Özgürlükler ve birey 
İslam'ın siyasete bakan yönüyle yeniden yorumlanması adına 20. yüzyılın başından beri Afganî, Abduh ve o çizgide Mehmet Akif’lerin de dahil olduğu İslam’ı 21. yüzyılda yeniden yorumlamak için bir çaba var. Ayrıca Fazlurrahmanlar, Cezayirli Malik Bin Nebiler gibi isimleri de sayabiliriz.. Bu çizgi ile İslam-demokrasi ilişkisi arasında fazla bir problem görünmüyor. Çünkü Türkiye’deki İslâmî hareketlerin İslam algısı öncelikle, siyaset diliyle konuşacak olursak sağcılık hareketi içerisinde yer alıyor. 70’li yılların “yeşil kuşak” projelerinde yer aldı ve kullanıldı. Sağ daha statükocudur; devleti kutsar ve itaat kültürü esastır. Bu aynı zamanda Osmanlı’dan tevârüs eden dindarlık anlayışının bir ürünüdür. 

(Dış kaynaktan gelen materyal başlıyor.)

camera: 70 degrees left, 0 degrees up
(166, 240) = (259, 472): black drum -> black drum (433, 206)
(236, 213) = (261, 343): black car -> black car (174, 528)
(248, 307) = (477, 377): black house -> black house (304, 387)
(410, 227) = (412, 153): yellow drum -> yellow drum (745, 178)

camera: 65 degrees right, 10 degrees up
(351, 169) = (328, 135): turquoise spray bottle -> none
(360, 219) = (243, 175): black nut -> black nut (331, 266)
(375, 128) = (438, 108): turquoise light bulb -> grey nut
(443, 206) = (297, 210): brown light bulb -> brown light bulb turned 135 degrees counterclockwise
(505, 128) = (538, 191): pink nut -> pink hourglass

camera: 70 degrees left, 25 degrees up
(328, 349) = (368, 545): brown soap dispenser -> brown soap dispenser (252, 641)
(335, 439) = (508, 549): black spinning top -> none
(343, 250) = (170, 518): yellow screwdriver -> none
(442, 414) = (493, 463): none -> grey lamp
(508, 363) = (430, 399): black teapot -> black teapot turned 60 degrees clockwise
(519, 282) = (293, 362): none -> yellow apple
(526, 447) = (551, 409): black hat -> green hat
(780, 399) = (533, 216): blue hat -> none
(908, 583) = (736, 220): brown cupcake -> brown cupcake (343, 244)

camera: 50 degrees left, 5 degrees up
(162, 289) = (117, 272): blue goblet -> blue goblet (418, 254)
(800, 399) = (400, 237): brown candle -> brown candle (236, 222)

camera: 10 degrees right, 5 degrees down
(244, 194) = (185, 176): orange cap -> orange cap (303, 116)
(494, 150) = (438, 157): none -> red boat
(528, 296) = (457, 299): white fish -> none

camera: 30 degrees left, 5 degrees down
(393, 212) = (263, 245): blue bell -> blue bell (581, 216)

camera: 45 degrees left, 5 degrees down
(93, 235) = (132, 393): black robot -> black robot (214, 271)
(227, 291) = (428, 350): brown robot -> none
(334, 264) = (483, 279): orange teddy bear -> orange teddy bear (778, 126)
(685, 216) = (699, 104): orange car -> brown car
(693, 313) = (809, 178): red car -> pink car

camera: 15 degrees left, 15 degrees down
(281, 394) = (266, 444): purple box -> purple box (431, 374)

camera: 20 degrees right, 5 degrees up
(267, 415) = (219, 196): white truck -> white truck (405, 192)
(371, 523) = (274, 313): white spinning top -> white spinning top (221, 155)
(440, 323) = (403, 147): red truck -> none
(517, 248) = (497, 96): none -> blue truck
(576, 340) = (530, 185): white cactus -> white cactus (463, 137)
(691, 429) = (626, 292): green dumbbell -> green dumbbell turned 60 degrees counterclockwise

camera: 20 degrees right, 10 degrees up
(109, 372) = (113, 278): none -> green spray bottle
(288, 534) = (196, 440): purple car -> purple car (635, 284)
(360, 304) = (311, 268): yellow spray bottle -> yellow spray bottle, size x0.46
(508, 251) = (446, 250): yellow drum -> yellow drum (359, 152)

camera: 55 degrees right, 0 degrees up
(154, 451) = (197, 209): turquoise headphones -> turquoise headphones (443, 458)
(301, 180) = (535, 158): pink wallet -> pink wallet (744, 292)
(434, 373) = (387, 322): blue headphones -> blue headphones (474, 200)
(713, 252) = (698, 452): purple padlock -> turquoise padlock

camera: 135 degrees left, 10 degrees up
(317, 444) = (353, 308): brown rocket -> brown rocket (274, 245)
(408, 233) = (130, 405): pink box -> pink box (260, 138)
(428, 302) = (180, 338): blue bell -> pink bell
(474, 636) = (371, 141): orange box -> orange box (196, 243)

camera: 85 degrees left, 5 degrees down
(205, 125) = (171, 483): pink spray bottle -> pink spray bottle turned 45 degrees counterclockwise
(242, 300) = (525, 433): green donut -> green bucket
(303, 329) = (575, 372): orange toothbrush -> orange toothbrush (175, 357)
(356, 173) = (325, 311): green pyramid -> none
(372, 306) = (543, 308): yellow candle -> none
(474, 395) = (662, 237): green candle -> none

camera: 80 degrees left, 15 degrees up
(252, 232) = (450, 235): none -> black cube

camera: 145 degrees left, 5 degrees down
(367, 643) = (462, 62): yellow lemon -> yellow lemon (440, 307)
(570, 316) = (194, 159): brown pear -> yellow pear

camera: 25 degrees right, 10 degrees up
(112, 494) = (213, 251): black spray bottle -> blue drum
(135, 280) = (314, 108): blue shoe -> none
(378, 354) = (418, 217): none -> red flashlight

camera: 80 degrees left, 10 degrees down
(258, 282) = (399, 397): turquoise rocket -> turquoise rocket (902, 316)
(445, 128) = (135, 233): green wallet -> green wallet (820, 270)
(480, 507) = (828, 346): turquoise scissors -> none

Resmi dini kurumların özgürlüğe engel teşkil etmesi söz konusudur diyebiliriz. Mısır’da Ezher, Türkiye’de Diyanet, İran’da mollalar, Suud’da oranın diyaneti. Bunlar kesinlikle özgürlükçü, yöneticilerine hesap soran bir İslam anlayışına müsaade etmezler. İkincisi de iktidarlara yaslanan geleneksel cemaatler, tarikatlar, dernekler, sivil toplum kuruluşları kısacası iktidardan nemalalan aydın ve özgür geçinen herkesi kapsar bu tanım.

Türkiye’deki siyasi hareketin en büyük hatası, Müslümanların yaptıklarıyla İslam’ı özdeşleştirmesidir. Halbuki şu anda Müslümanların yaptıkları İslam’la taban tabana zıt. İslam’a aykırı ne kadar inanç, düşünce varsa ve daha önceki iktidarlarda neyi kınadıysa iktidar ve yandaşları, tek tek hepsini yapmaktadırlar. Baskıdan tutun, dışlamadan tutun, kutuplaştırmadan tutun, yolsuzluktan tutun, cinayetlere kadar aklınıza ne geliyorsa! Hani derler ya: Celladına âşık olmak. Neyi kınadılarsa bunların hepsini yapar hale geldiler. Türkiye'de siyasetin her tür bataklığına batmış Müslümanlara bakıp İslam'ı özdeşleştirmek çok büyük hata olur. Tıpkı Orta Çağ'ın skolastik düşünce içindeki kilise ve din adamlarının dini yerle bir etmesi örneğinde olduğu gibi.